Exercise. Repeat the following data exactly, omitting pictures.

Materials provided.
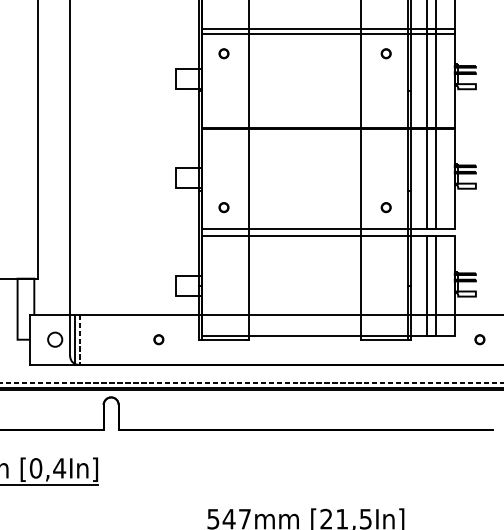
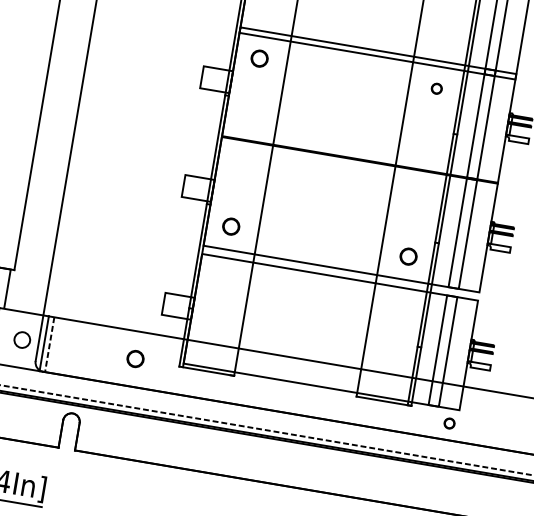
part: (223, 53) -> (259, 58), size x1.6
part: (223, 207) -> (230, 226), size x1.6
part: (385, 207) -> (407, 256), size x1.6
part: (158, 339) -> (135, 358), size x1.6
part: (479, 339) -> (449, 423), moved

Output for this exercise.
part: (223, 53) -> (259, 58), size x1.6
part: (223, 207) -> (230, 226), size x1.6
part: (385, 207) -> (407, 256), size x1.6
part: (158, 339) -> (135, 358), size x1.6
part: (479, 339) -> (449, 423), moved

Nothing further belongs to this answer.